牙菌斑为牙周炎的始动因子,菌斑聚集意味着牙周支持组织周围聚集大量的致病菌及代谢物,致牙周软组织出现异常炎症反应,刺激牙周软组织的毛细血管充血,引发不同程度毛细血管破裂出血[13]。致病菌进一步向根端入侵,不仅对种植体-骨界面造成破坏,且可引发周围骨组织丧失。mPLI 与SBI 是反映牙周炎症严重程度的重要临床指标[14]。牙周正常者种植义齿PD值较天然牙增加约0.5 mm,但差值受个体差异、不同种植系统的影响[15]。金晓华[16]研究指出,慢性牙周炎合并后牙局部种植修复患者牙槽骨吸收状态、mPLI、SBI 与单纯牙周炎患者比差异无统计学意义。本观察通过对3种种植系统患者的牙周检测,结果发现三组患者在不同时间点mPLI、SBI、PD、边缘骨吸收随时间变化明显改变,三组患者mPLI、SBI、PD、边缘骨吸收的时间效应和组间效应有交互效应,三组患者mPLI、SBI、PD、边缘骨吸收随时间变化而升高,且种植后3、6个月士卓曼组mPLI、SBI、PD、边缘骨吸收较另两组明显低,种植体周围软组织封闭状态良好,3种种植系统均未影响种植体周的牙龈形态与稳固程度。术后6个月时,3种种植系统出现种植体周围炎症早期症状,但SBI 指数小于2,PD 值小于3,种植体周围软组织封闭状态良好,3种种植系统均未影响种植体周的牙龈形态与稳固程度。

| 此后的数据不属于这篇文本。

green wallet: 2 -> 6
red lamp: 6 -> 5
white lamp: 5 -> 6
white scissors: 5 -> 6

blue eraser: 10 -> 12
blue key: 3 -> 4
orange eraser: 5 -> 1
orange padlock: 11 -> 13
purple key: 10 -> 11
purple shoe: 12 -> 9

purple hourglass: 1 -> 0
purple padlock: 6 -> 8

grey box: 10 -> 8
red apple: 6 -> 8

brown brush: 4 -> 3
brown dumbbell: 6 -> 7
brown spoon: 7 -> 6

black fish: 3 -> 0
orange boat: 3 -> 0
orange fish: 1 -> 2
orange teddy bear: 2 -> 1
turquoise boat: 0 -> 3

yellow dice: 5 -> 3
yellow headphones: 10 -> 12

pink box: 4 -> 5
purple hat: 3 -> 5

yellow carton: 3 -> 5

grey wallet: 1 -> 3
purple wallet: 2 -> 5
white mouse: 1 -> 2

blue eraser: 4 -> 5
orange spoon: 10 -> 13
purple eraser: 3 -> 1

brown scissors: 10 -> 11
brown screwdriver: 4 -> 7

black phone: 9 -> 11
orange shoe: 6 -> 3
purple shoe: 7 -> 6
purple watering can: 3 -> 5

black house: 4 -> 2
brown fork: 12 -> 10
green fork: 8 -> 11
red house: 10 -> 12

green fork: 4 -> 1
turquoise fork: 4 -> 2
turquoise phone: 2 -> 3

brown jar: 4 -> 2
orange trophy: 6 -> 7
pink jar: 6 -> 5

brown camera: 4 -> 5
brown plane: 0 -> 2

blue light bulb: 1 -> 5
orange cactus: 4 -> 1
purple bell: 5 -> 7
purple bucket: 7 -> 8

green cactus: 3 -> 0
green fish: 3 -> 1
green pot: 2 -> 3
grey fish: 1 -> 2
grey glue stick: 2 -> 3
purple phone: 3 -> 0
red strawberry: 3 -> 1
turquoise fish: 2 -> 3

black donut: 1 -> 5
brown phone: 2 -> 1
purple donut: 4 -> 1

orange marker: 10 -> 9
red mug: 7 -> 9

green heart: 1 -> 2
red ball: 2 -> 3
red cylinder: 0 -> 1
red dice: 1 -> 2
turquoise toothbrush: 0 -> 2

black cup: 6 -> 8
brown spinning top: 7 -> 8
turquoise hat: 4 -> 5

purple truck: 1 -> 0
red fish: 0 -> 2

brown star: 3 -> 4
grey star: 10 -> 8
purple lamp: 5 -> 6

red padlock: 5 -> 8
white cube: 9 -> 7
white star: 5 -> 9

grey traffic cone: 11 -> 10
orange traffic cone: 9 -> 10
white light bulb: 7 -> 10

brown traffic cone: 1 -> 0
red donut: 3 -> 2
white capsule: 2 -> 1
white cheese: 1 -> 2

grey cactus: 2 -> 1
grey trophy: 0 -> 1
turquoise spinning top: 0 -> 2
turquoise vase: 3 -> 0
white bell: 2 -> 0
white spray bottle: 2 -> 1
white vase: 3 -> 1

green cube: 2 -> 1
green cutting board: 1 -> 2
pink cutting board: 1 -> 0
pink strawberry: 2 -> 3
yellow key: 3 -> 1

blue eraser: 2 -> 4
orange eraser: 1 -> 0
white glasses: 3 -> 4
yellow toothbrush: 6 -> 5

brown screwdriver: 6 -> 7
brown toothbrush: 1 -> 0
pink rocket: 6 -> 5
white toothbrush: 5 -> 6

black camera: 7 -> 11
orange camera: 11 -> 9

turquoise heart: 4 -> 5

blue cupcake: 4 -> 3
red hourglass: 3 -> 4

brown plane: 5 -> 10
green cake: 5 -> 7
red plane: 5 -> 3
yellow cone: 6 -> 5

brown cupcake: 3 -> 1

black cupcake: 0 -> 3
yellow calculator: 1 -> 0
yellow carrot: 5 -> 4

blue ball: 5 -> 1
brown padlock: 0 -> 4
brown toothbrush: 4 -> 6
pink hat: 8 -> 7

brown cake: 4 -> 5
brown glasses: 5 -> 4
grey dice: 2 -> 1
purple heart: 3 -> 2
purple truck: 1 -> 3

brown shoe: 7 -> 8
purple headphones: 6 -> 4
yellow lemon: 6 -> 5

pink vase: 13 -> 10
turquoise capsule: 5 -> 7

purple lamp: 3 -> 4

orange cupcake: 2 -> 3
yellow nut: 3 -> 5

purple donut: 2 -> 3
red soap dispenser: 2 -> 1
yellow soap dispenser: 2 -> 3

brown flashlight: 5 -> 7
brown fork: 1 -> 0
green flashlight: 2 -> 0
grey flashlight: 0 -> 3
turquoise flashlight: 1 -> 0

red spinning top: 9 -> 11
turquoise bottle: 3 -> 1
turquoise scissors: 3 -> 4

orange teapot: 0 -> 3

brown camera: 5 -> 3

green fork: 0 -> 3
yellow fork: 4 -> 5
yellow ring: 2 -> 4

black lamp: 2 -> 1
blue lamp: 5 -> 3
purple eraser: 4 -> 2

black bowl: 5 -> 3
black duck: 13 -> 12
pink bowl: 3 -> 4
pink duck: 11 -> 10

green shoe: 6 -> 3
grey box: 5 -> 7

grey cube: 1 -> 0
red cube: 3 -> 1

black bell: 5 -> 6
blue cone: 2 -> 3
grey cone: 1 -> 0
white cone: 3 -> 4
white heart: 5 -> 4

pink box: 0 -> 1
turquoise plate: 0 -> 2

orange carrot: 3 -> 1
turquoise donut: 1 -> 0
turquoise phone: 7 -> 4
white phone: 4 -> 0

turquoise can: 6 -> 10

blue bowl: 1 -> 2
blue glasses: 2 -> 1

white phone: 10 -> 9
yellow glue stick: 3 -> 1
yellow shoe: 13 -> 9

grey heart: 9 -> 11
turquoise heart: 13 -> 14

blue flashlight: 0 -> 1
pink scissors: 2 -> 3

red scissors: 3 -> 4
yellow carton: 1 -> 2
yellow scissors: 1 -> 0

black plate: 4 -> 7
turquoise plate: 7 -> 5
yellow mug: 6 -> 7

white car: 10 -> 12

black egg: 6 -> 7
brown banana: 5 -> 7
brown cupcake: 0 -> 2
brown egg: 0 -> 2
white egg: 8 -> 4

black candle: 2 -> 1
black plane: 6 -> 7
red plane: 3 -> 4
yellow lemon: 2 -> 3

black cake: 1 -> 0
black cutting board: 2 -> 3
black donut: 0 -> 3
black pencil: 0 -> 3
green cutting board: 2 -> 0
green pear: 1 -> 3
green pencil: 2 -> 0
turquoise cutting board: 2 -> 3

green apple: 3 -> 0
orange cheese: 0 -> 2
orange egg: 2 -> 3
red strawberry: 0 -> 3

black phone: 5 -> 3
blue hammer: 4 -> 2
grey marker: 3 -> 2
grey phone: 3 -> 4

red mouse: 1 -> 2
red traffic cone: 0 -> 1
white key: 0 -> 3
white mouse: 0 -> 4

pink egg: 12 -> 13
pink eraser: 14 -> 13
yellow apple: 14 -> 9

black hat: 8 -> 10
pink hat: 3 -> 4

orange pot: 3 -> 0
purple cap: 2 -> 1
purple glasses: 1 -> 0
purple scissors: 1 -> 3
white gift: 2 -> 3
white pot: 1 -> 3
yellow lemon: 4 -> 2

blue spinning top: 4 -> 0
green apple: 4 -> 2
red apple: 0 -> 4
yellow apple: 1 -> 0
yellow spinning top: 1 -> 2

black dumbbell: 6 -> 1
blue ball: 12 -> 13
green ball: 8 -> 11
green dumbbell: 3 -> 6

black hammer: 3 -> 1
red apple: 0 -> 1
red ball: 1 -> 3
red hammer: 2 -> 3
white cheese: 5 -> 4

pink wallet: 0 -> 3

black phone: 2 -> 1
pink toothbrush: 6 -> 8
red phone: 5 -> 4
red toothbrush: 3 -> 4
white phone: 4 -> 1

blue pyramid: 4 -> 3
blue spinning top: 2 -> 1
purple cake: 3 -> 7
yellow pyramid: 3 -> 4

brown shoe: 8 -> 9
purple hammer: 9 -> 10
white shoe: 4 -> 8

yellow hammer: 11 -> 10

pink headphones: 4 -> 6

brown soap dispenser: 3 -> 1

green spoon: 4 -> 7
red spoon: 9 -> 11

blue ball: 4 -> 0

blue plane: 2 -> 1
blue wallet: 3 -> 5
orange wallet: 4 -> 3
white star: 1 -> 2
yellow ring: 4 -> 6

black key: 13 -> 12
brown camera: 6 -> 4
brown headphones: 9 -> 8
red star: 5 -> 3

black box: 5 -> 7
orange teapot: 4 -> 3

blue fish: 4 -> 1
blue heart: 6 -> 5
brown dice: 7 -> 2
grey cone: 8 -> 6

骨吸收量属于牙体种植成功的一个重要评估指标[17]。种植体周围炎症反应是引发种植体周边缘骨吸收的重要影响因素。由于种植体与牙槽骨间缺乏健全的牙周膜结构,种植体周围牙槽骨易受炎症反应影响而出现骨组织被吸收情况[18]。祝岩[19]通过3种种植系统术后的对比研究发现,威高组术后12个月的边缘骨吸收量显著高于士卓曼组和奥齿泰组。本研究结果显示,3种种植系统修复患者种植后6、9、12个月种植体周围边缘骨吸收量较3个月时有所增加,且士卓曼组边缘骨吸收量低于威高组、奥齿泰组,提示士卓曼种植系统术后短期骨组织稳定性相对更好。士卓曼种植体为当前应用较为广泛且稳定的种植系统,其精确的骨预备方式与SLActive 表面处理,与威高、奥齿泰种植体表面相比较,有更强的骨结合能力,可明显提高初期稳定性及骨种植的成功率[20-22]。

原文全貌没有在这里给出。